Probe specificity was evaluated by Northern analysis (Fig. 2Go). Total RNA was extracted from G16 cortical tissue using the method of Chomczynski and Sacchi (33). The RNA was electrophoresed with RNA molecular weight standards (Life Technologies, Inc.) on a 1.2% agarose/6.5% formaldehyde gel. RNA was transferred to a nylon Zeta-Probe membrane (Bio-Rad Laboratories, Inc., Hercules, CA) and cross-linked by baking.

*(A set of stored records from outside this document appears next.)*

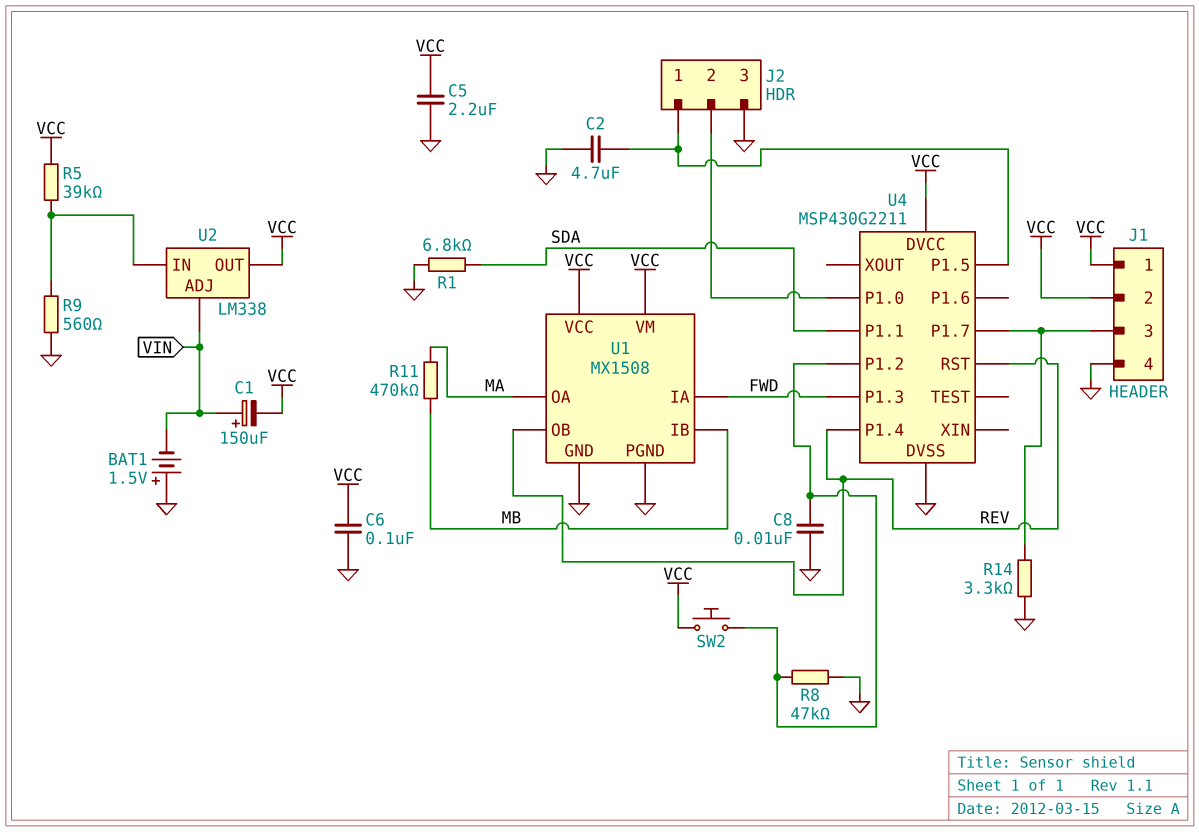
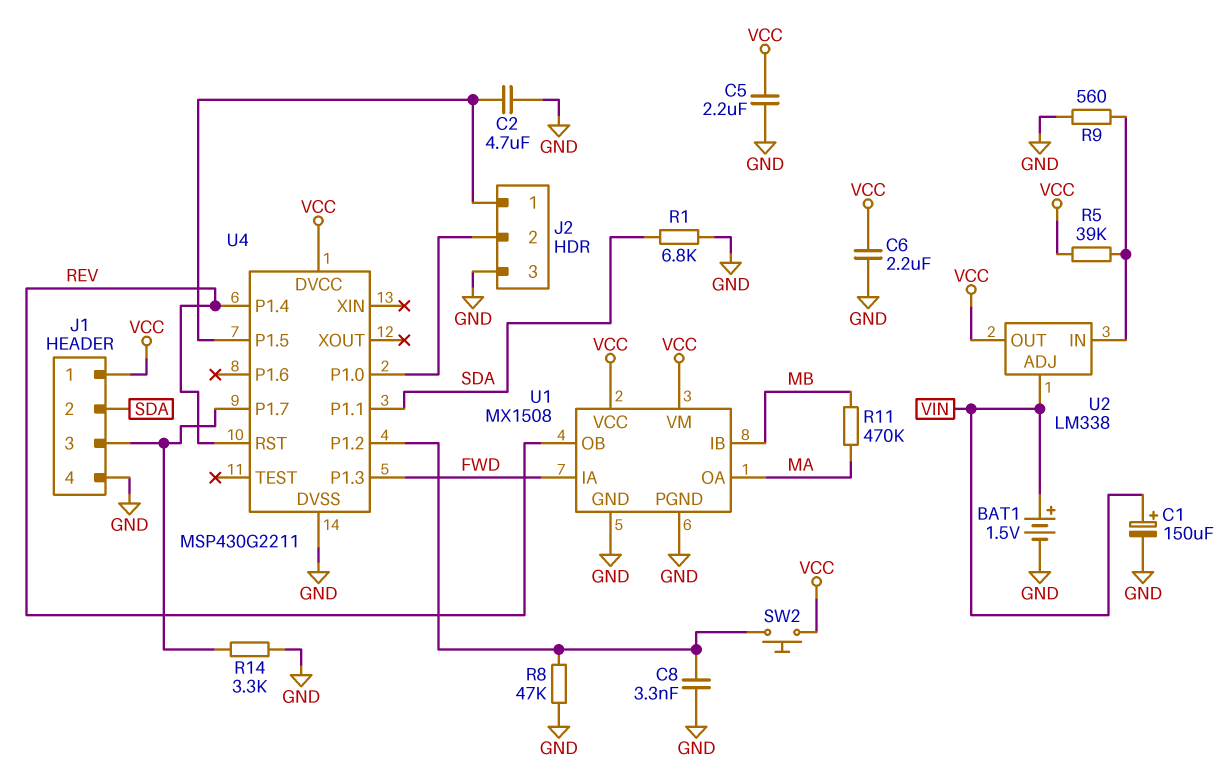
BAT1: 1.5V (plus GND, minus VIN) -> 1.5V (plus VIN, minus GND)
C1: 150uF (plus VIN, minus VCC) -> 150uF (plus VIN, minus GND)
C6: 100nF (GND, VCC) -> 2.2uF (GND, VCC)
C8: 10nF (GND, U4/P1.2) -> 3.3nF (GND, U4/P1.2)
J1 pin 2: VCC -> SDA

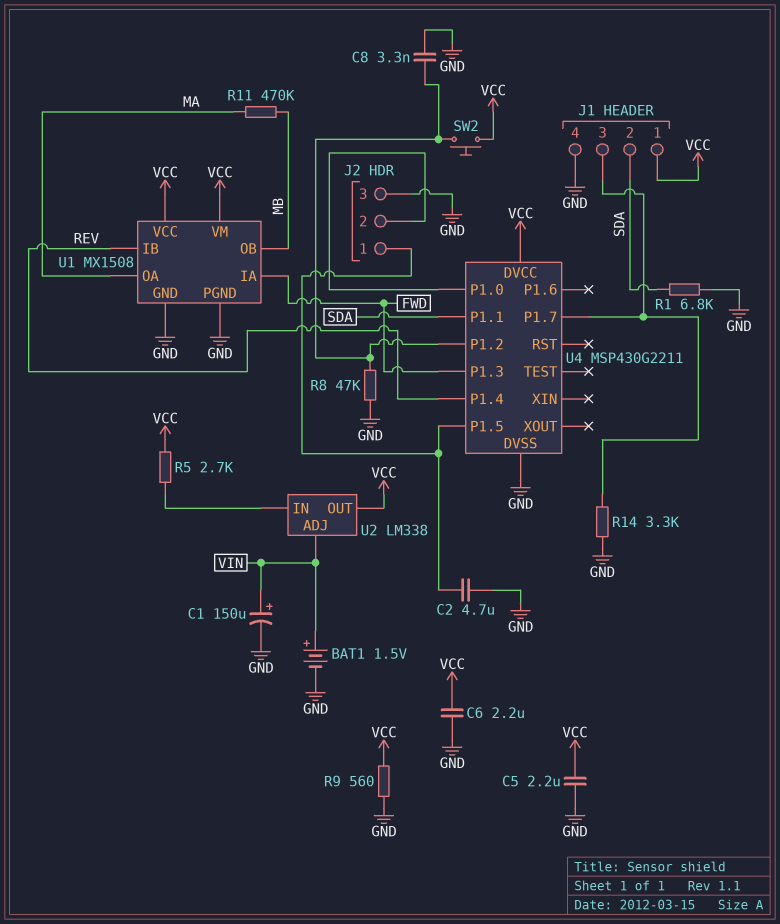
R5: 39k (U2/IN, VCC) -> 2.7k (U2/IN, VCC)
R9: 560 (GND, U2/IN) -> 560 (GND, VCC)
U1 pin IB: MB -> REV
U1 pin OB: REV -> MB
U4 pin RST: REV -> none

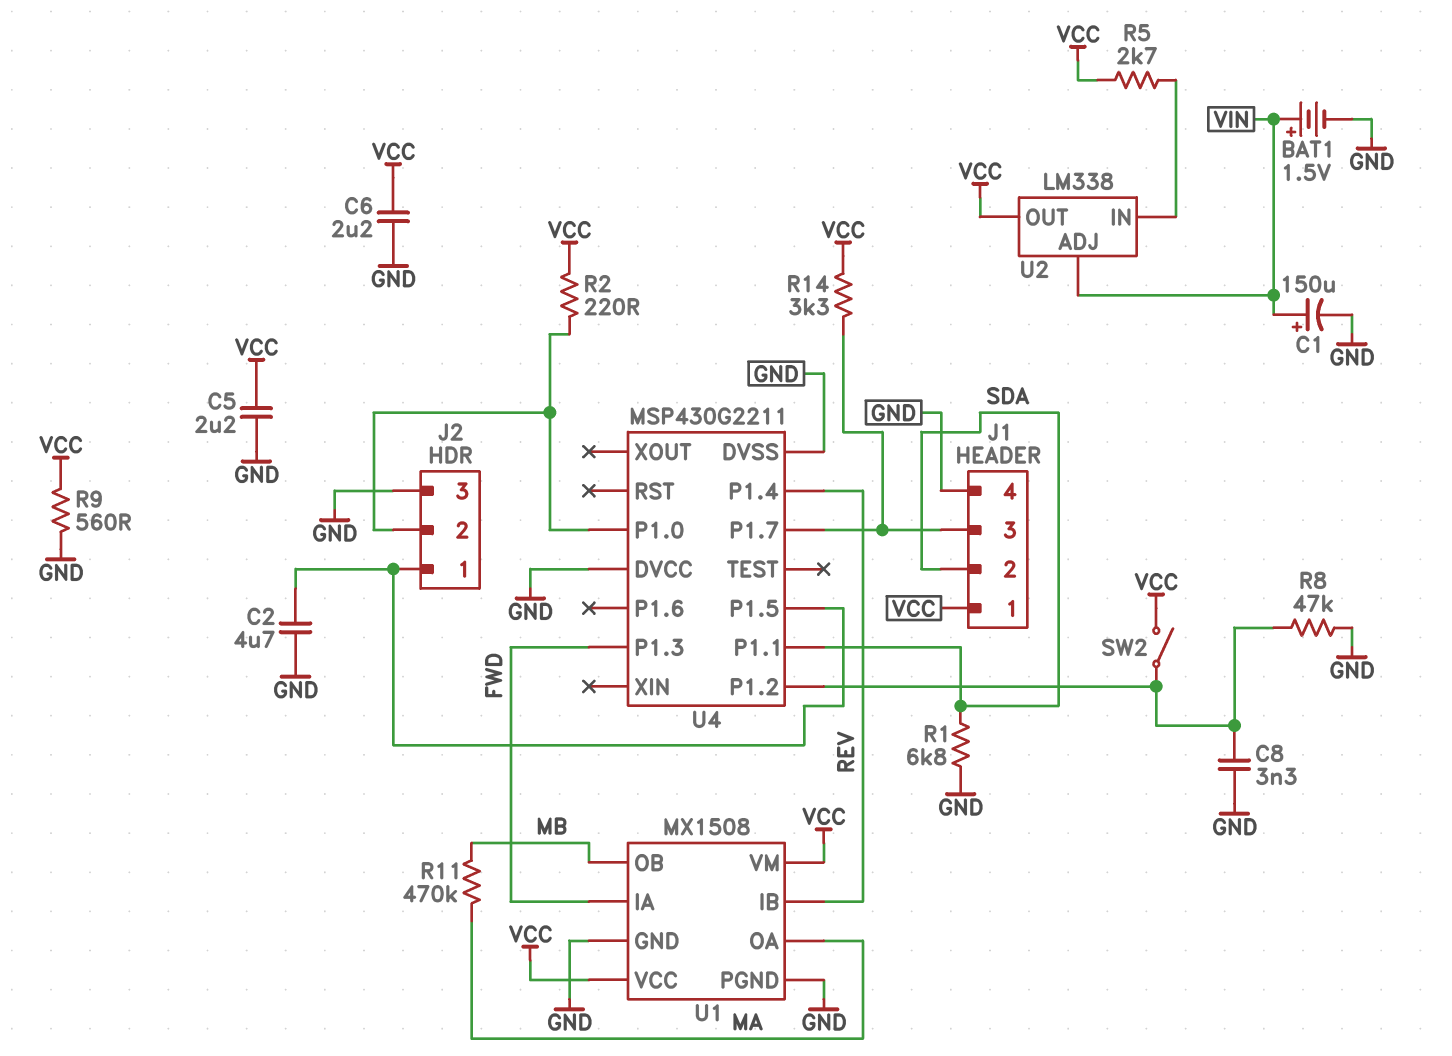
R2: none -> 220 (J2/2, VCC)
R14: 3.3k (GND, J1/3) -> 3.3k (J1/3, VCC)
SW2: button (U4/P1.2, VCC) -> switch (U4/P1.2, VCC)
U4 pin DVCC: VCC -> GND

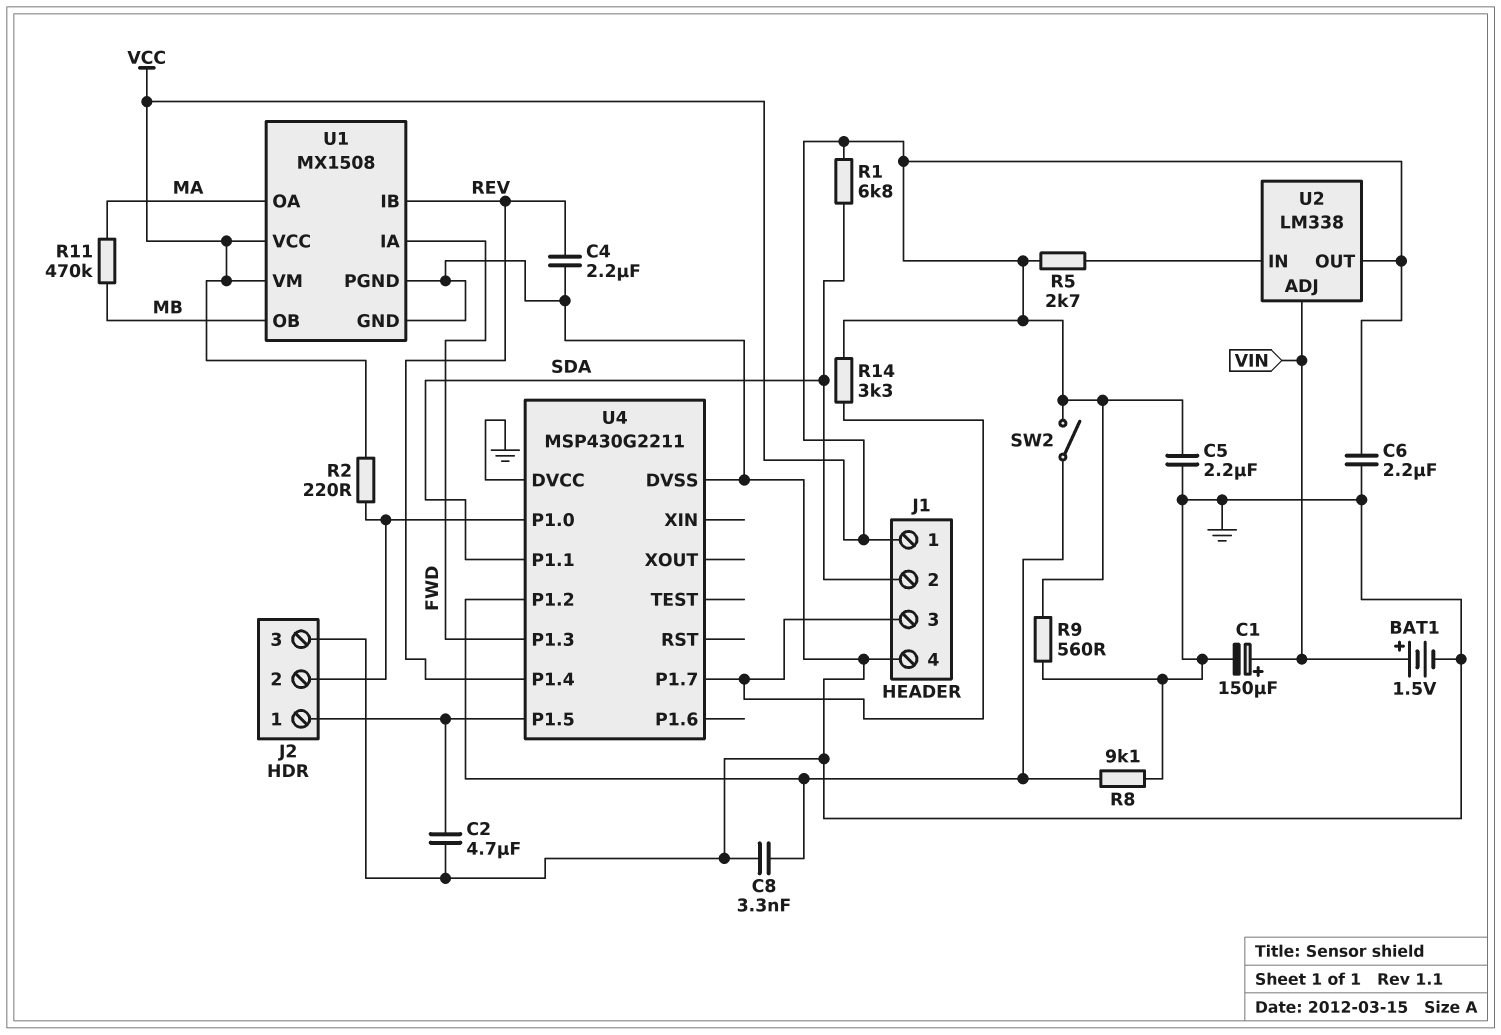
C4: none -> 2.2uF (GND, REV)
R1: 6.8k (GND, SDA) -> 6.8k (SDA, VCC)
R8: 47k (GND, U4/P1.2) -> 9.1k (GND, U4/P1.2)

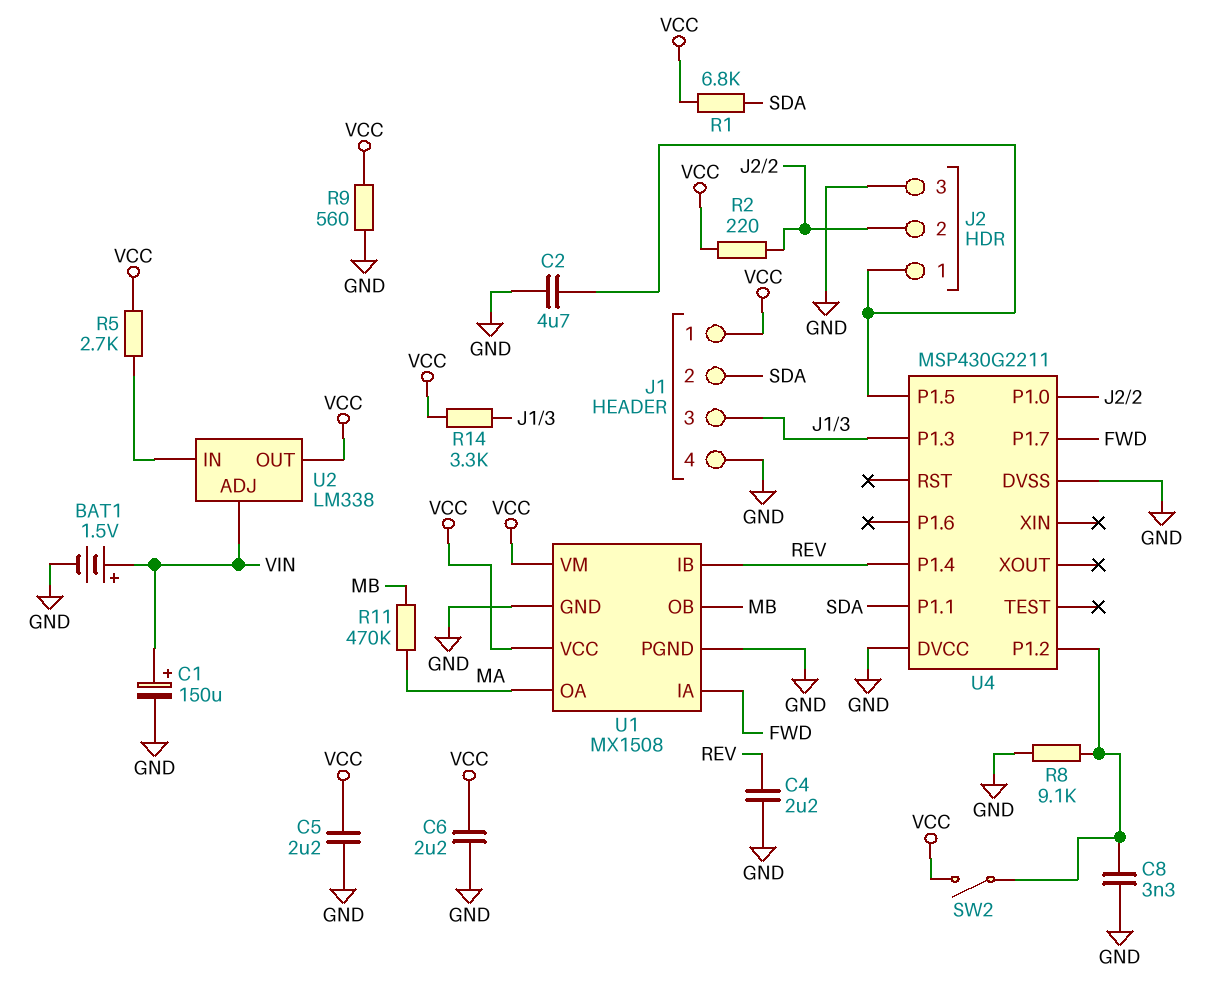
U4 pin P1.3: FWD -> J1/3
U4 pin P1.7: J1/3 -> FWD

NSP-A cDNA was labeled in both random primer labeling and nick translation reactions in the presence of [32P]dCTP (ICN Biomedicals, Inc.) according to the manufacturer’s instructions (Roche Molecular Biochemicals), and both types of probes were combined for hybridization. The NSP-C oligodeoxynucleotide was 3'-end labeled as described above, except that the reaction was performed in the presence of [32P]dCTP (ICN Biomedicals, Inc.). Membranes were briefly prehybridized, hybridized with either 500,000 (NSP-A cDNA) or 4 x 106 (NSP-C oligodeoxynucleotide) cpm probe/ml hybridization buffer, and washed according to the manufacturer’s instructions. The membranes were then apposed to a storage phosphor screen (Molecular Dynamics, Inc., Sunnyvale, CA) for either 6 days (NSP-A cDNA) or 23 h (NSP-C oligodeoxynucleotide). These screens were scanned into a Storm 840 PhosphorImager at 200-µm resolution and viewed using ImageQuant (Molecular Dynamics, Inc., Sunnyvale, CA).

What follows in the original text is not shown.